5 – Un appel à l’enquête
Après avoir dressé ce tableau quelque peu déstabilisant, le physicien recommande un changement d’attitude : « Il semblerait mal avisé de la part de l’Australie de se satisfaire de son ignorance sur la situation réelle. Nous manquons d’un point de vue de la part de notre renseignement, sur la nature et les conséquences potentielles du problème, d’un point de vue scientifique qui nous permettrait de faire émerger des données valides des rapports, ainsi que d’une réflexion en termes de relations publiques, qui mènerait à satisfaire de façon honnête la curiosité de la population. »
Passés ces quelques ébouriffants paragraphes, Harry Turner va plus loin avec un historique détaillé, rédigé à partir de « rapports officiels et de déclarations provenant de la CIA, de l’USAF, d’auditions parlementaires et des archives du Projet Blue Book ».
La seconde partie du rapport, consacrée aux systèmes d’armement suspectés des OVNI, est une compilation de cas rassemblés par l’informaticien Jacques Vallée et l’astronome J. Allen Hynek, du projet Blue Book. Elle mérite tout autant le détour, et le lecteur est également encouragé à l’explorer.
Dr. J. Allen Hynek (gauche) et Dr. Jacques Vallée (droite). Source : Wikimedia commons
L’appel de Turner repris par son directeur
Le rapport de Harry Turner est aujourd’hui disponible en accès libre et dans son intégralité sur le site des Archives nationales d’Australie, au sein d’une liasse d’autres documents, dont certains méritent également d’être évoqués. Ainsi, l’on trouve à la suite du rapport Turner un courrier de son directeur, R.W. Furlonger, rédigé le même jour, et adressé au secrétaire adjoint à la Défense. Dans cette lettre, l’homme à la tête du JIO propose une marche à suivre pour l’étude des OVNI.
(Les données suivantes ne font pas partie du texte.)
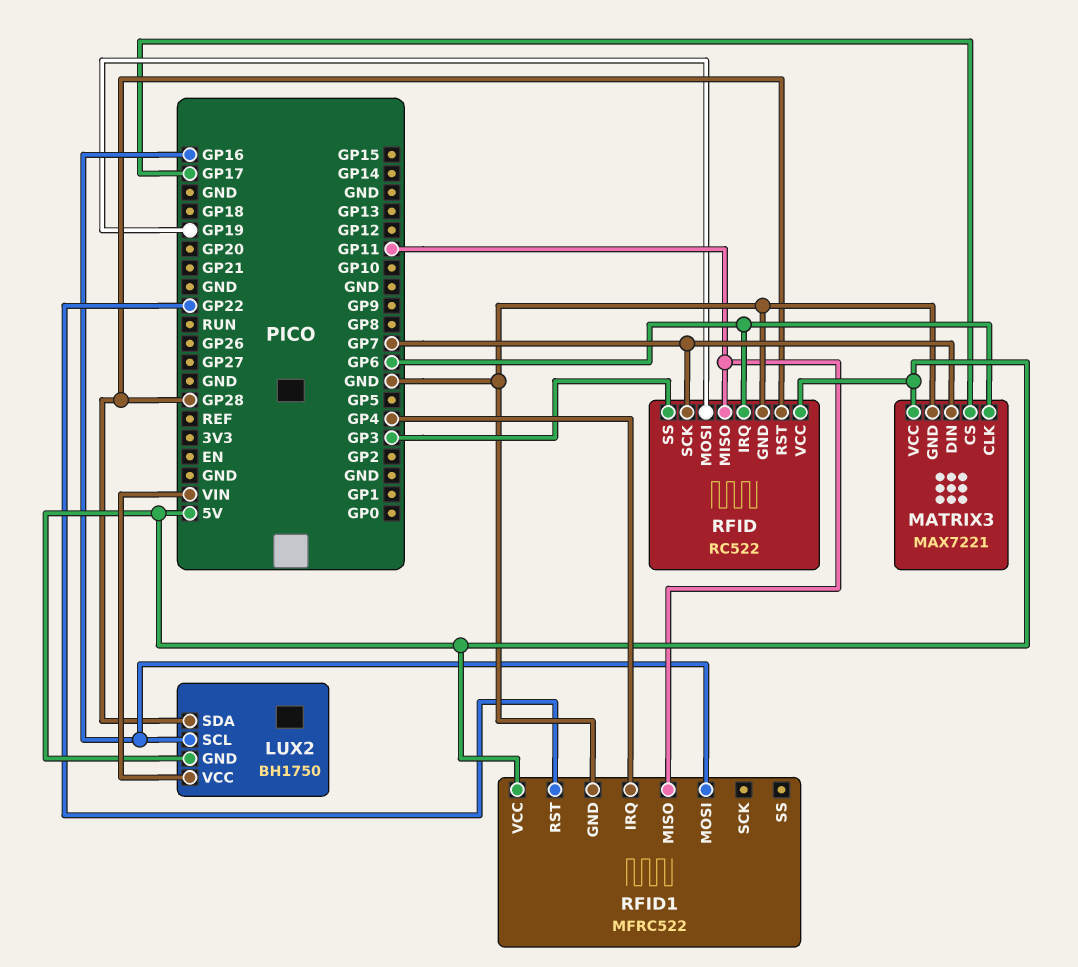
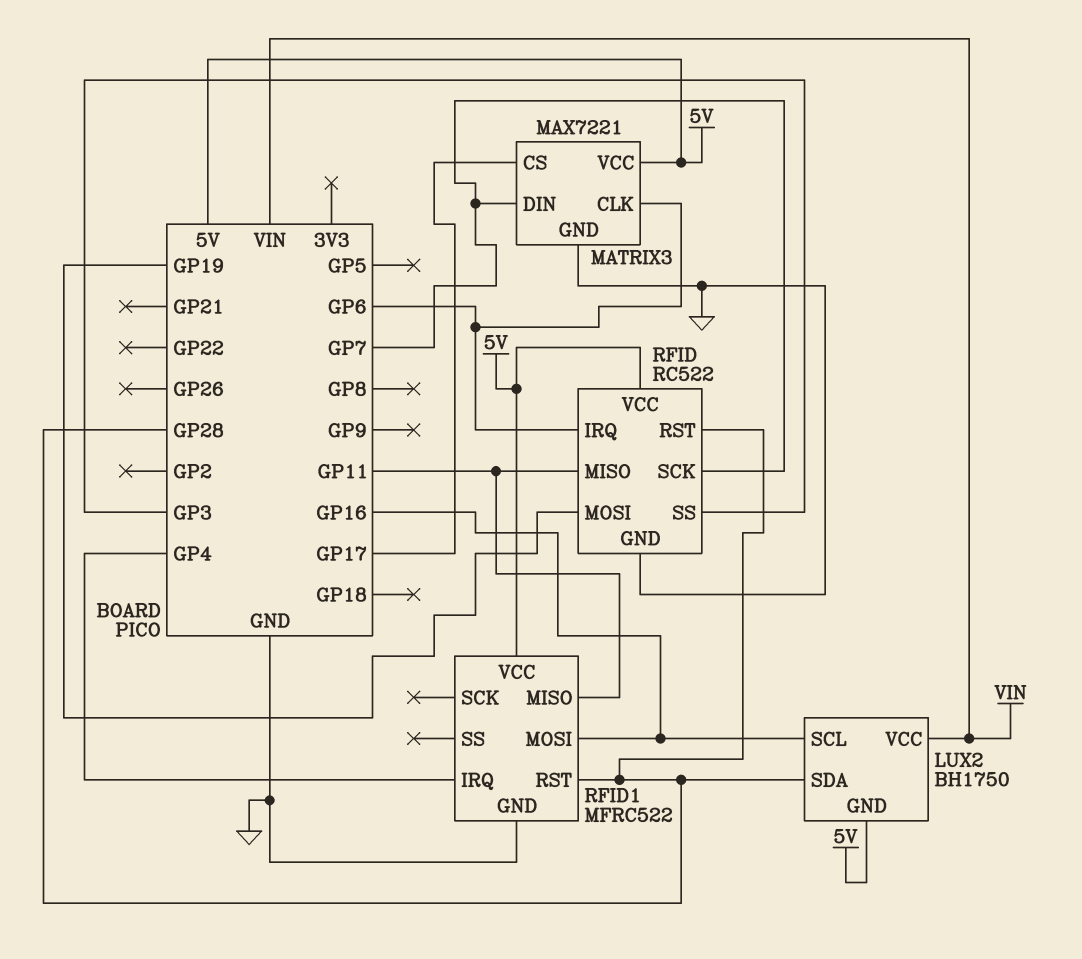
RFID1 pin RST: GP22 -> GP28

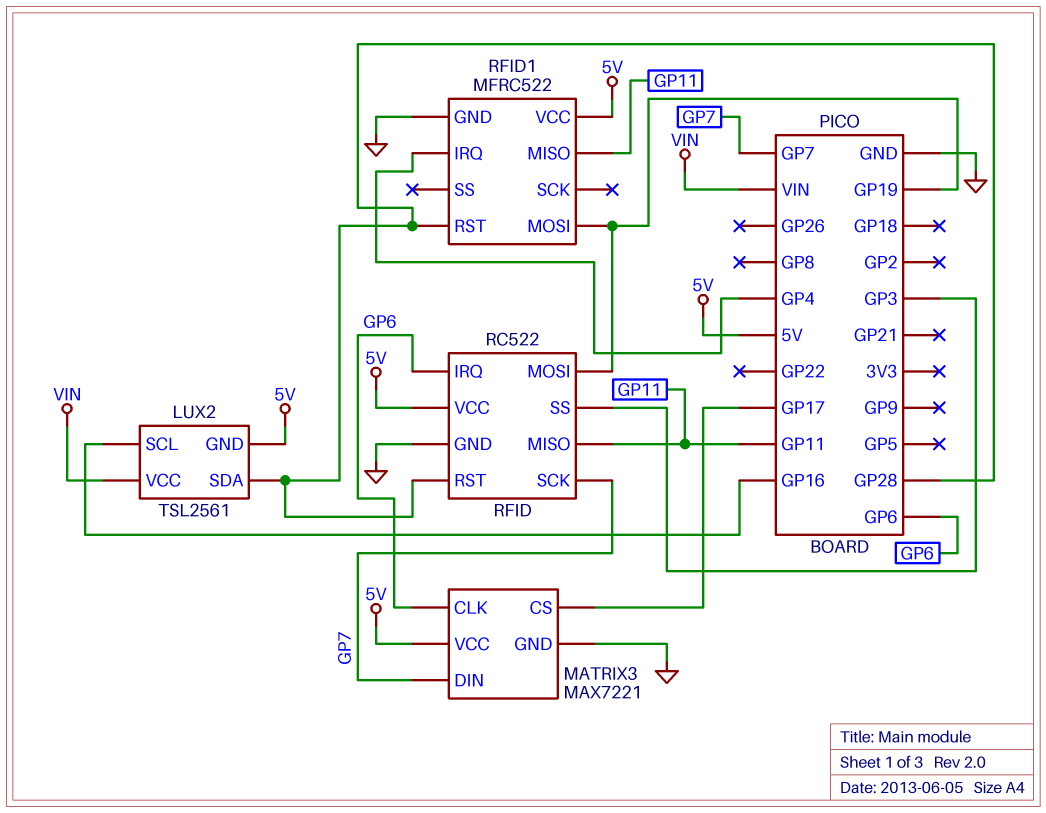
LUX2: BH1750 -> TSL2561
RFID1 pin MOSI: GP16 -> GP19

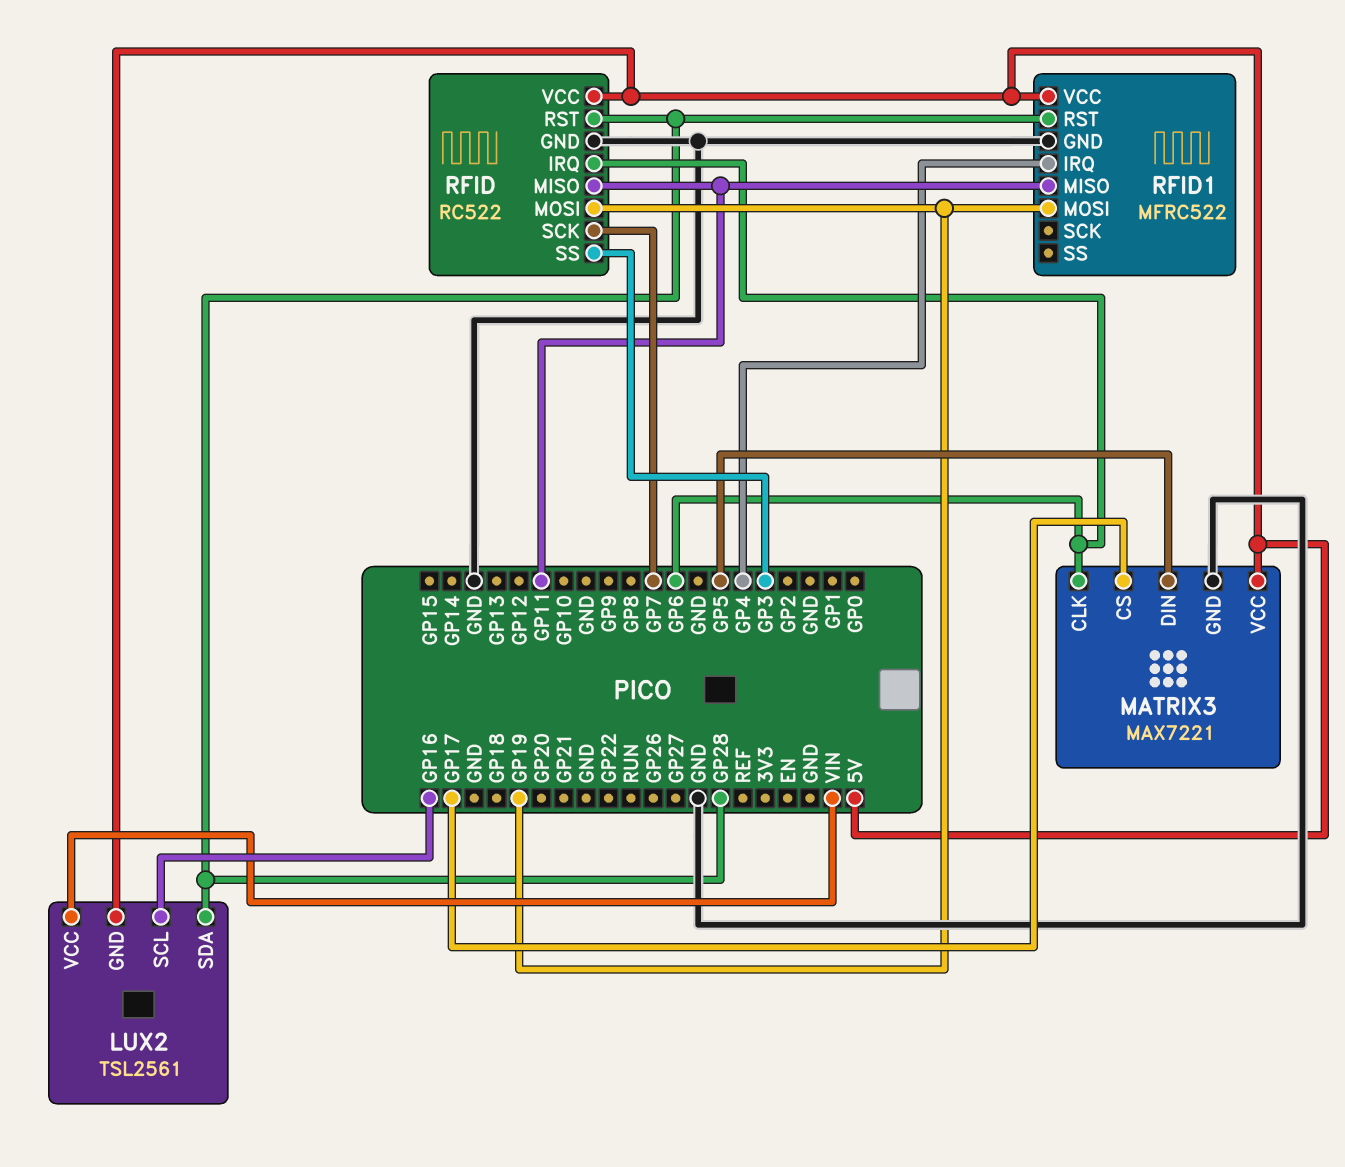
MATRIX3 pin DIN: GP7 -> GP5

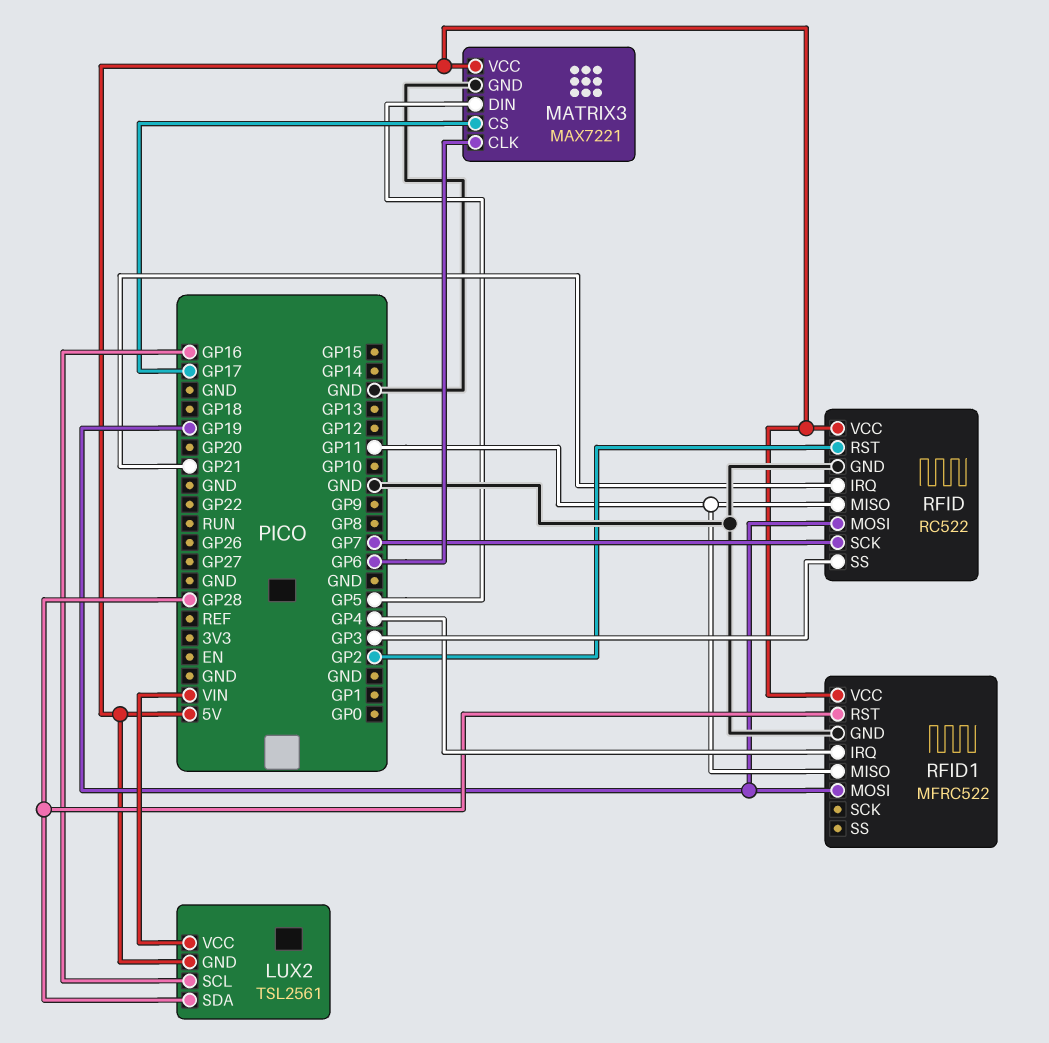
RFID pin IRQ: GP6 -> GP21
RFID pin RST: GP28 -> GP2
Si la note de Furlonger ne fait pas état du rapport Turner, qu’il a pourtant reçu le même jour, l’on peut supposer une corrélation entre la remise du rapport et l’envoi de son courrier au secrétaire adjoint.
Le directeur Furlonger a-t-il écrit cette note en raison de ce qu’il aurait lu dans le rapport Turner, soudain déterminé à agir ? Si l’on en croit la temporalité des documents, cela semble peu probable. En effet, se peut-il qu’un haut fonctionnaire prenne connaissance d’un tel rapport, en tire des recommandations détaillées, et les adresse officiellement au Secrétariat à la Défense, sans une seule journée de réflexion ? L’illustre carrière de cet ancien diplomate auprès de l’ONU, futur ambassadeur en Indonésie et en Autriche, n’évoque pas un caractère impulsif et inconséquent.
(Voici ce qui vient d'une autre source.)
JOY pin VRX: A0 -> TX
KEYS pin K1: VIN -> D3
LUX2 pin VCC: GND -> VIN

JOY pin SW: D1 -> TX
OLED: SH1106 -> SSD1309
Autre théorie sur cette simultanéité entre le rapport de Turner et le courrier de son directeur : une coordination entre les deux hommes. Le rapport pourrait avoir été commandé à Turner par son directeur, pour venir en soutien des recommandations qu’il s’apprêtait à faire au secrétariat à la Défense. En tout cas, le directeur Furlonger évoque dans son courrier l’existence de « preuves suffisantes pour indiquer que certains rapports ne peuvent pas être facilement expliqués par des phénomènes naturels ou par des activités humaines » avant d’ajouter : « Un examen approfondi de certains rapports d’ovnis australiens semble justifié. » Il poursuit ainsi : « Des ressources importantes du JIO ne doivent pas être consacrées à cette question tant que les résultats de l'enquête n'ont pas clairement démontré l'existence d'un intérêt stratégique en matière de renseignement ».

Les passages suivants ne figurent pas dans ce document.